The Government has recently announced that minimum wages will increase to $17.70 an hour on 1 April 2019.
We would assume that nobody in the construction sector is paying the minimum wage and therefore the labour force will remain unaffected. However, there will undoubtedly be flow-on affects including general rises in material and costs which will affect projects.
Cost escalations clauses could expressly increase the costs of the project for the principal. The absence of this clauses empowering a contractor to increase payment claims may instead result in alternative pressures being added to the project through the “back door” such as variations or other claims.
Furthermore, trial periods will now be a thing of the past with only “small businesses” with under 20 employees being able to implement trial periods which were often the golden way to test employees’ capabilities without recourse to personal grievance claims.
Employers will still be able to implement probation periods, but good faith and due process must be followed and the employee will have rights to bring a personal grievance claim for any unjustified dismissals.
Employers must now also be aware of sensitivities in dealing with domestic violence for workers even though the incidents were suffered outside of work in the employee’s house for example.
As of April 2019, employers will now have new obligations to provide a sensitive process and up to 10 days paid leave for such workers affected by domestic violence.
Flexible hours may be another resolution and the need to deal with such matters sensitively and confidentially will mean employers will need to have proper procedures in place to deal with this before
such incidents arise.
Recently migrant exploitation cases were exposed with the offenders being “named and shamed” in the news media, including certain directors that were made personally liable for the offending and
We have seen Immigration New Zealand and the Employment Relations Authority really wanting to tackle this issue head-on especially in the hospitality and construction sectors.
So construction companies must be acutely aware of the visa status of their employees and other workers on site with proper records in place.
The need to ensure minimum entitlements of workers are strictly adhered to is vital as labour inspectors are showing zero tolerance to minimum right breaches.
Contractors should therefore take care to ensure all workers on site (including their subcontractors – perhaps by inserting a clause into the subcontracts) are legally compliant and entitled to work, otherwise they could face investigations and liabilities.
Another growing issue is health and safety. The introduction and concept of PCBU (Persons Conducting a Business or Undertaking) or “Officers” under the Health and Safety at Work Act 2015 is still widely unappreciated.
If you are in the construction industry and you are asking “what is a PCBU?” you are in trouble. A PCBU or “Officer” (often the director or senior officers) will be held personally liable if the primary duty of protecting workers and other people near the site are not implemented properly.
A PCBU will generally have a duty to consult, co-operate, and co-ordinate works with other PCBUs. A construction company will have multiple PCBUs and Officers that must work together to promote and enforce health and safety.

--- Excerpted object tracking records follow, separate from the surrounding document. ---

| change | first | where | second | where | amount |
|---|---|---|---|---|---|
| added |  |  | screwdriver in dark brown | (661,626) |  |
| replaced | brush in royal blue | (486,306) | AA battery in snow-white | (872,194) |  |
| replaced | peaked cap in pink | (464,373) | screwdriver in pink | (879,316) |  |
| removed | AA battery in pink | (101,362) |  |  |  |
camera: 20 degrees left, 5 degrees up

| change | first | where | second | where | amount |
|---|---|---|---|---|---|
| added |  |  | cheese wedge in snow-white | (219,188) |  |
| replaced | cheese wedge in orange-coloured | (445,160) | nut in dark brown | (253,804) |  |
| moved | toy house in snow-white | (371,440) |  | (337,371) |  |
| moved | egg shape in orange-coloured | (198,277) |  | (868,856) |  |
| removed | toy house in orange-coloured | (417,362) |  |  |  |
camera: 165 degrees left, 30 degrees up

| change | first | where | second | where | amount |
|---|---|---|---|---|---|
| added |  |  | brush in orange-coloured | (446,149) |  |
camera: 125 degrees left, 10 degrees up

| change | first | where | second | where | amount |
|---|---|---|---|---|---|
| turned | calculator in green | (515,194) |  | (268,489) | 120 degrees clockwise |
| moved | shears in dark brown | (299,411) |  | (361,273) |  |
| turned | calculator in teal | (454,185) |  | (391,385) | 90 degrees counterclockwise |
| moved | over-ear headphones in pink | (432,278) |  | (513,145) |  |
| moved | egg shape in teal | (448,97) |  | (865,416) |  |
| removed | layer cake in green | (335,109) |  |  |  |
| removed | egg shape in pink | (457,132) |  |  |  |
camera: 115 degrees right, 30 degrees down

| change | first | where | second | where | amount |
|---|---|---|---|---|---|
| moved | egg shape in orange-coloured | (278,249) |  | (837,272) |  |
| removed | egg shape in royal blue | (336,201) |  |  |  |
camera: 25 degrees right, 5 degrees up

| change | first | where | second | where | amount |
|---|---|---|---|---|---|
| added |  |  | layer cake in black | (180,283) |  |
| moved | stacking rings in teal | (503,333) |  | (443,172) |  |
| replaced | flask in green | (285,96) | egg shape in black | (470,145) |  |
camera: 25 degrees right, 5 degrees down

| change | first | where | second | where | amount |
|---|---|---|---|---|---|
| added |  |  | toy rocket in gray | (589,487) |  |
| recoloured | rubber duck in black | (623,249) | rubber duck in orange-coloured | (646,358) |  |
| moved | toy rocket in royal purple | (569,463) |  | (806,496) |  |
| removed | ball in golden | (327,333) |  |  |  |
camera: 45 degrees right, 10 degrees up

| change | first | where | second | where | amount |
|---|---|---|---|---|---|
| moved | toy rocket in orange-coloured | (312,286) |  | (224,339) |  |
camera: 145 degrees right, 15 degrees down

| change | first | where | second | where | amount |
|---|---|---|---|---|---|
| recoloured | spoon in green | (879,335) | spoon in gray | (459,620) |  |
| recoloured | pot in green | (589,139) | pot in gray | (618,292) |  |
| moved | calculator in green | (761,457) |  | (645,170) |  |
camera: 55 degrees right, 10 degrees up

You can no longer simply “tick the box” by issuing a standard health and safety policy for the project and consider yourself protected. The requirements go well beyond this.
Breaches can result in criminal proceedings ranging in four category offences with the most serious being a category one offence resulting in a $3M fine to a company, $600,000 fine and/or up to five years
imprisonment to an individual Officer, and $300,000 fine and/or up to five years imprisonment to an individual worker.
The responsibilities are shared across the board including employees and workers on site. Minor offences include a failure to maintain proper records of notifiable events which could result in a fine of $25,000. The
results are serious.
Accordingly, compliance could be described as something of a Pandora’s Box of issues.